Cancers (Basel). 2022 Apr 26;14(9):2147. doi: 10.3390/cancers14092147.
Randomized controlled trials (RCT) are the driver of therapeutic innovations. However, it has been frequently shown that less than 5% of adult cancer patients enroll in clinical trials, although 70% of patients are considered as being willing to participate. Barriers to trial participation have been extensively studied. Although there is evidence that trial participation correlates with improved survival and reduced mortality, the rate of participation has not changed substantially. We provide retrospective data from a single-center analysis of 411 patients with multiple myeloma (MM) who were treated at the University Hospital Duesseldorf in Germany between January 2014 and December 2016. Each patient was analyzed for the real-world possibility of participating in a clinical study, based on the inclusion and exclusion (I/E) criteria and the recruiting period of open studies. The overall rate of study participation was 19%. A total of 53% of NDMM patients were eligible for first-line studies (GMMG-HD6, LenaMain). Of these, 80% consented to enrolment (42% of all). In contrast, only 38% of the RRMM population was eligible (GMMG-Relapse, Castor, Tourmaline, Admyre). Of these, only 22% (7% of all) consented. This was confirmed by virtual analysis, showing that only 29% of all RRMM patients would have been eligible for six internationally recruiting trials leading to later drug approval. The majority of cases were rendered ineligible by only one I/E criterion. The most common criteria were study-specific (prior therapies or refractory disease to a specific drug), kidney disease, and previous malignancy, followed by internal, neurologic, and infectious disease. In summary, this single-center analysis showed that I/E criteria permit study participation for most NNDM patients, with a dramatic decrease in the RRMM population. This is aggravated by the fact that the willingness for study participation also significantly declines in RRMM. Thus, addressing patient expectations and priorities seems to be the most promising approach to increasing patient enrollment in clinical trials.
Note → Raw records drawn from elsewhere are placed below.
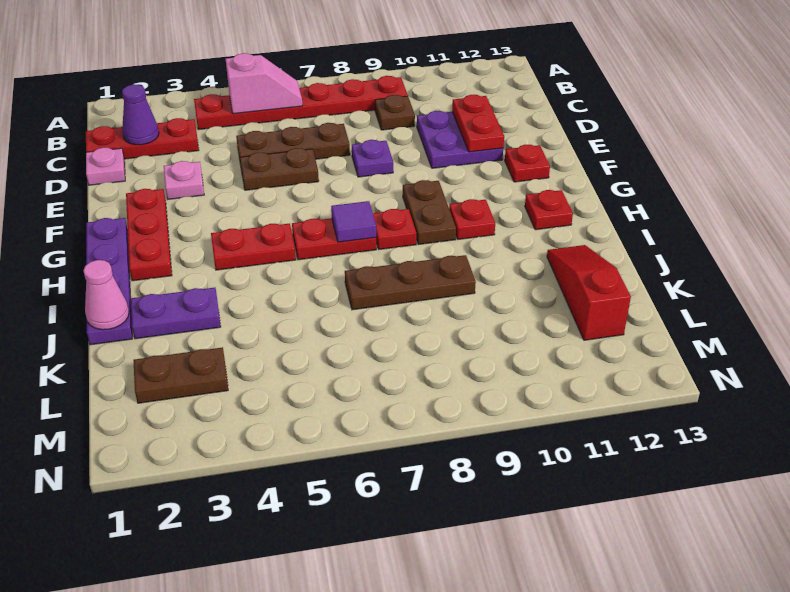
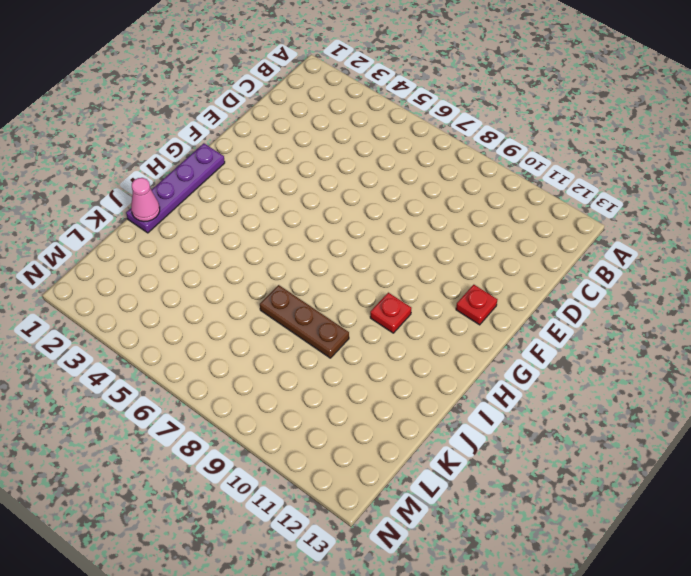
none -> red plate B4:B9 level 1
none -> red plate C1:C3 level 1
none -> brown plate C9 level 1

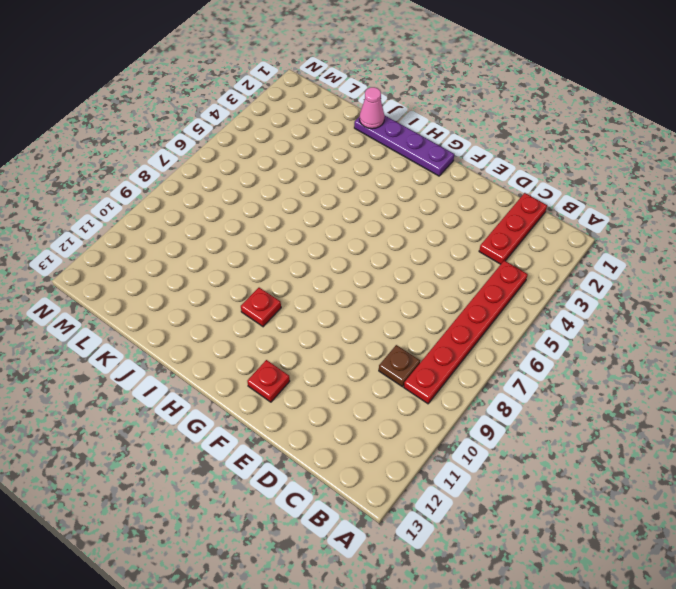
none -> pink plate D1 level 1
none -> brown plate D5:D7 level 1
none -> purple plate D10:E11 level 1

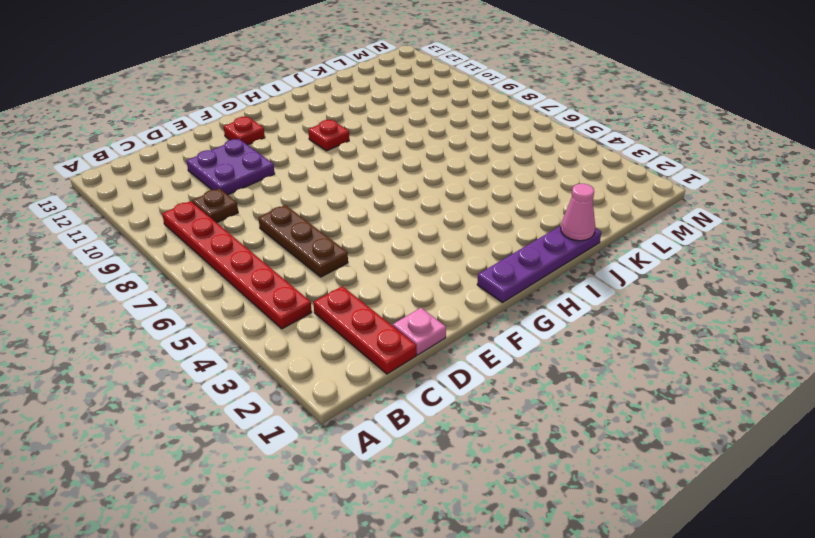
none -> pink plate E3 level 1
none -> brown plate E5:E6 level 1
none -> purple plate E8 level 1

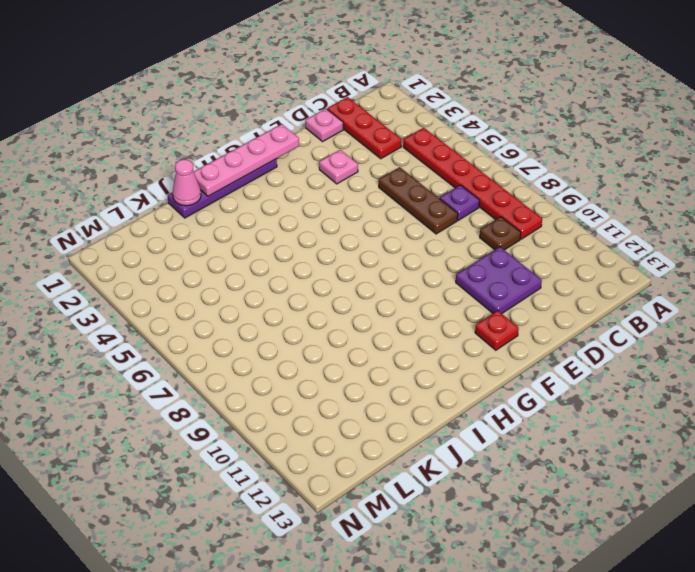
purple plate C7 level 1 -> purple plate E8 level 1
pink plate F1:I1 level 2 -> none
none -> brown plate E5:E6 level 1
none -> red plate F2:H2 level 1
none -> brown plate G9:H9 level 1

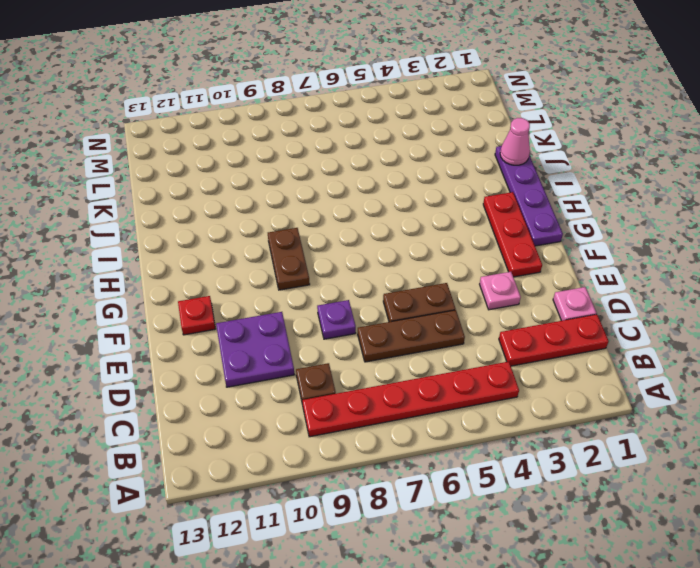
none -> red plate H4:H5 level 1
none -> red plate H6:H7 level 1
none -> red plate H8 level 1

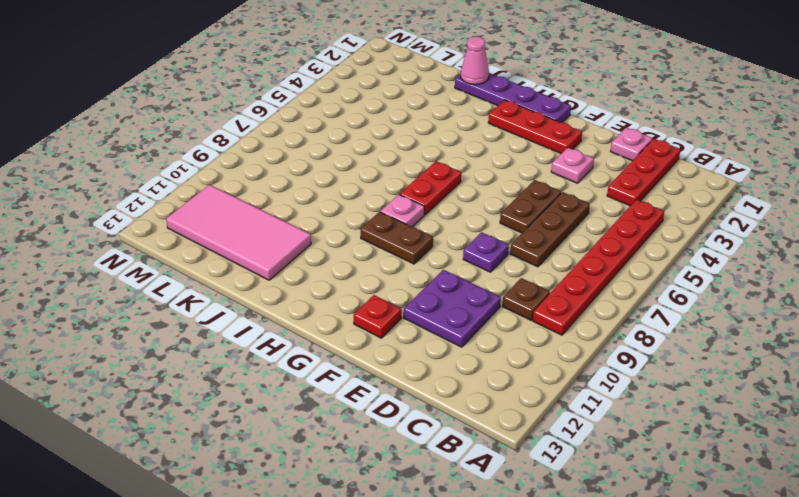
pink plate H8 level 1 -> red plate H8 level 1
pink tile J11:M12 level 1 -> red slope J12:L12 level 1 top L
none -> red plate H4:H5 level 1
none -> red plate H10 level 1
none -> red plate H12 level 1

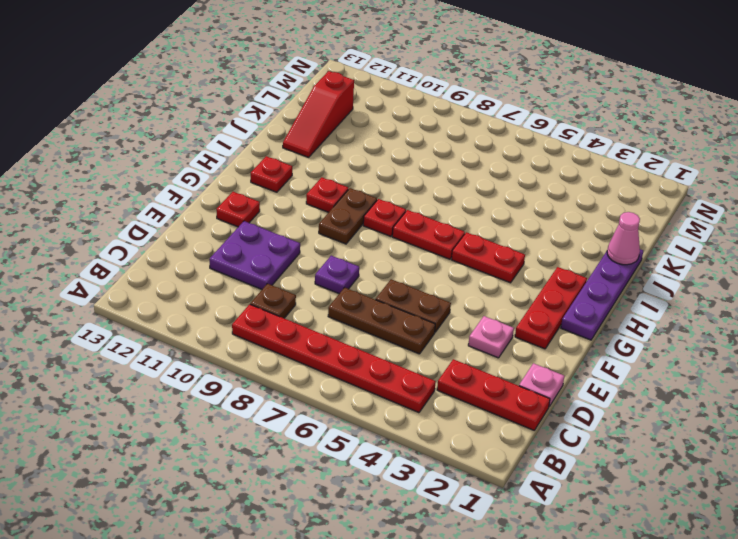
none -> purple plate J2:J3 level 1
none -> brown plate J7:J9 level 1
none -> brown plate L2:L3 level 1

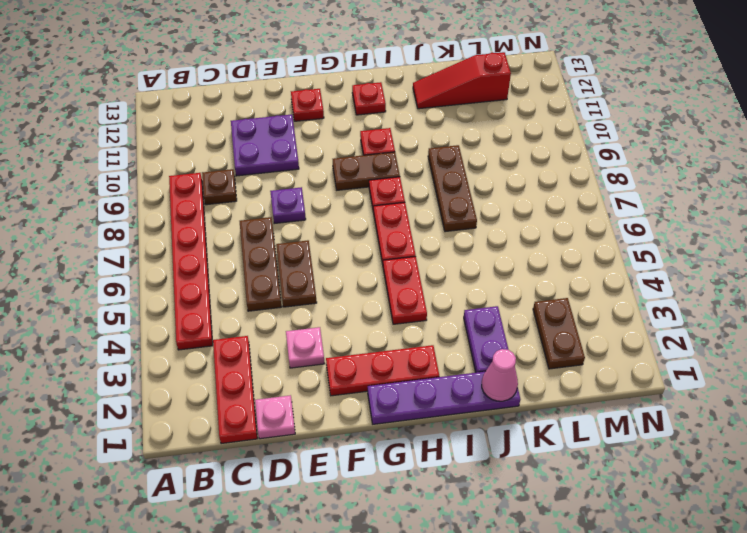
none -> pink slope B5:B6 level 2 top 5
none -> purple cone C2 level 2
none -> red plate D11:E11 level 2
随机对照试验(RCT)是治疗创新的驱动力。然而,经常有研究表明,尽管70%的成年癌症患者被认为愿意参与临床试验,但实际参与临床试验的患者不到5%。试验参与的障碍已得到广泛研究。虽然有证据表明参与试验与生存率提高和死亡率降低相关,但参与率并未有实质性变化。我们提供了对411例多发性骨髓瘤(MM)患者的单中心回顾性分析数据,这些患者于2014年1月至2016年12月在德国杜塞尔多夫大学医院接受治疗。根据纳入和排除(I/E)标准以及开放研究的招募期,对每位患者参与临床研究的现实可能性进行了分析。总体研究参与率为19%。共有53%的新诊断多发性骨髓瘤(NDMM)患者符合首次研究(GMMG-HD6,LenaMain)的条件。其中,80%同意入组(占全部患者的42%)。相比之下,复发/难治性多发性骨髓瘤(RRMM)患者中只有38%符合条件(GMMG-复发,Castor,Tourmaline,Admyre)。其中,只有22%(占全部患者的7%)同意入组。虚拟分析证实,在所有RRMM患者中,只有29%符合六项导致后续药物获批的国际招募试验的条件。大多数病例仅因一项I/E标准而不符合条件。最常见的标准是研究特定标准(先前的治疗或对特定药物的难治性疾病)、肾脏疾病和既往恶性肿瘤,其次是内科疾病、神经疾病和感染性疾病。总之,这项单中心分析表明,I/E标准允许大多数NDMM患者参与研究,但RRMM患者群体的参与率大幅下降。RRMM患者参与研究的意愿也显著下降,这加剧了这一情况。因此,满足患者的期望和优先事项似乎是增加患者参与临床试验的最有前景的方法。